I have not had thoughts like this since.
Ibelieveinme ( member #11363) posted at 5:33 AM on Wednesday, June 18th, 2014
Yes, I did at first. I thought that would be the best payback ever to see him hurt just like me. But after joint therapy, I truly understood that this was not about me. It wasn't because I put on a few pounds or was blindsided by my work our boys. It was because this was about HIM and HIS choices. He was seeking for something that really didn't exist.
I have known my H since I was 17 and we are now in our 50's, this happened when we were 45 yrs old. Hell, you would think we knew each other inside and out, but through therapy, I learned things about my husband that I never knew. One thing I know for sure, this is a journey and a long and awakening one at that. If you think for one minute that you can go on without him/her and you just want to go out and hook up with someone, it's okay, BUT if you ACT on that knowing full well that your WS is remorseful and is showing you that they want to make this work, that is a whole different story. Forgiveness is what I know is my life's lesson and I am NOT coming back here again.

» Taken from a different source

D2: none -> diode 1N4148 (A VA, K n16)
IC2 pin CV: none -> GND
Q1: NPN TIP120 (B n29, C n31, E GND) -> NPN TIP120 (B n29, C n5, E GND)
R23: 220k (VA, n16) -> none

LydiaE ( member #42571) posted at 5:43 AM on Wednesday, June 18th, 2014
This is a normal reaction and is usually temporary. Your ego has been shot and your life plans have been decimated.
This is why you should do positive things for yourself. Do those things you have been putting off that will help you grow as a person/employee/student/parent, strengthen your self esteem, and help you to plan your future--with or without WS!